Have you thought of changing the name of The Sun to Morose, Morose? Do your readers really want one article after another that meticulously delves into the details of wallowing in one’s shit? You used to have an article or two that were actually inspirational, or at least uplifting. It seems like the last time I saw something like that in The Sun, your magazine was a lot younger and full of play. I used to look forward to its arrival. Now I almost dread sifting through it, looking for a glimmer of enjoyment.
I used to keep every issue of National Geographic because it showed me so much of the world. Now I throw it and all my other magazines into the recycling bin after I read them — all of them except The Sun, that is, because each issue shows me so much of the soul of humanity — of my own soul. But rather than hoard these treasures in the musty boxes where my Geographics used to lie, I send them to friends to read, or take them to my office for fellow employees to savor, or clip out essays and send them to family.
Although I am not a schoolteacher, John Taylor Gatto’s essay “What I Did on My Summer Vacation” [September 1995] affirmed many of my own ideas and experiences. The exchange in your November Correspondence section prompted me to read it again, however, and I noticed a disturbing point I had overlooked before: namely, when Gatto spoke of “this lesson I’m trying to teach you — or rather that Buddha is trying to teach us both.”
There are always problems when someone tries to teach unknown others in a forum like the essay. It implies that the author knows more and therefore has the authority to teach. It is better for a writer to simply share the wonder of what he or she has learned, and let others decide for themselves whether it has value for their lives.
Your October Readers Write section on “Vietnam” was a fascinating and heartbreaking journey back to that anguished and volatile period in our country’s history. I think it would be an excellent addition to history classes on the Vietnam War. I also enjoyed that “crank” Judevine Mountain’s poems. I recently escaped from a graduate program in English, and “In An Age of Academic Mandarins” caused me to burst out laughing.
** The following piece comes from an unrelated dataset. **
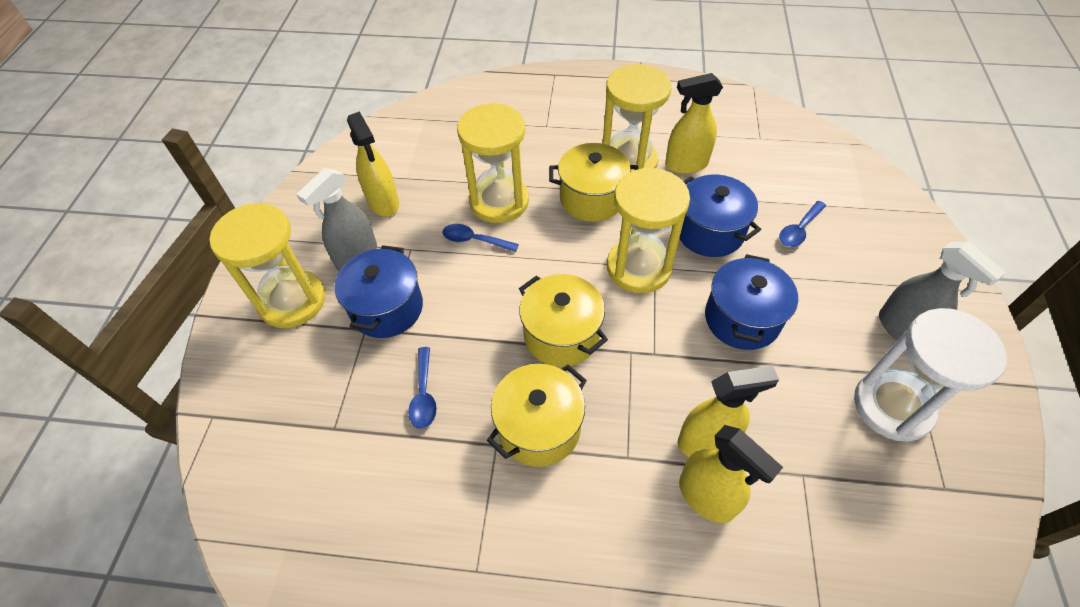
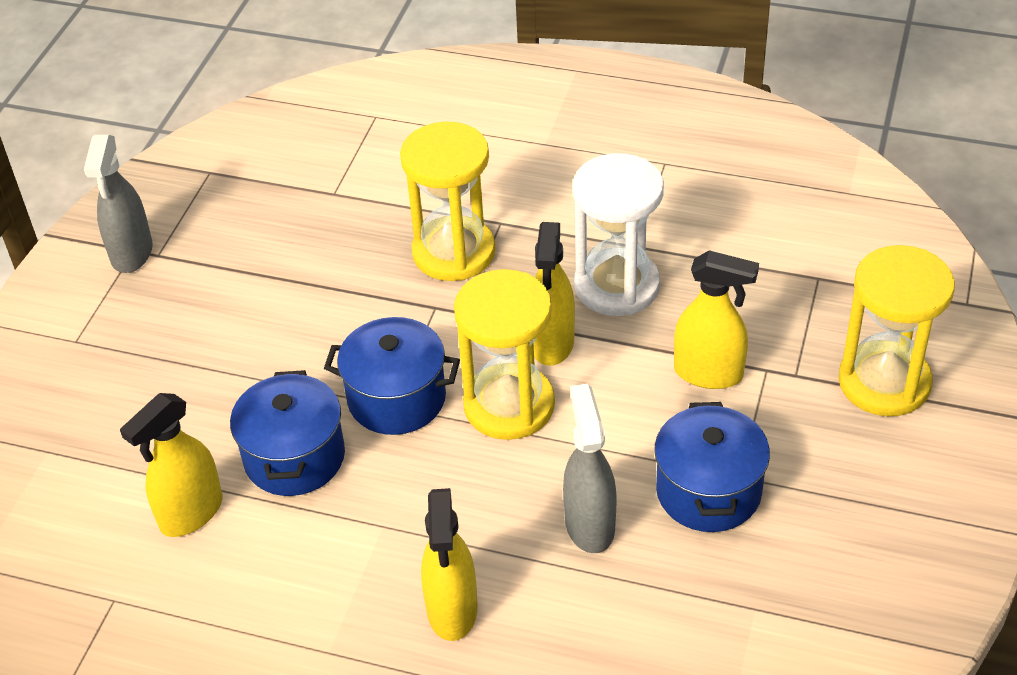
blue spoon: 3 -> 0
yellow hourglass: 4 -> 3
yellow pot: 3 -> 0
Hal Crowther’s “The Beat Goes On” pointed out how deeply intertwined are American culture and the ideology of war. His essay reminded me of my own experience during the Gulf War. At that time, I was working at a community hospital in a small New England city. In my department, employees were encouraged to wear red, white, and blue clothing every other Friday to show their support for the war. (I usually came to work those days dressed in black.) As if this weren’t enough, my boss, in a fit of patriotic fervor, ordered an American flag for the waiting room. It turned out to be so large that the flagpole had to be trimmed so it would fit. Throughout that period I experienced an almost constant nausea about being an American, a sickness of spirit that I could literally feel in my gut.
I didn’t plan to respond to the controversy surrounding Mark Pendergrast’s “Daughters Lost” and my short story “Annie’s Hair” [June 1995], but after reading yet another letter praising my story in your October Correspondence section, I felt the need to thank all who took the time to write such kind words.
From personal experience I know how those who have been hurt by sexual abuse can become alienated from their families. It wasn’t until I discovered that families are made, not born, that I was able to reach out to others who were prepared to accept me into their lives. Elder friends adopted me as their daughter, and my family now includes those blood relatives with whom I have reconciled and the friends who took me into their hearts. I feel lucky, but I’m not. Everyone can do this.
In the Sunbeams section of our September issue, a quote attributed to Paul Ehrlich should have been credited to Aldo Leopold. Thanks to Alan S. Keitt for spotting the error.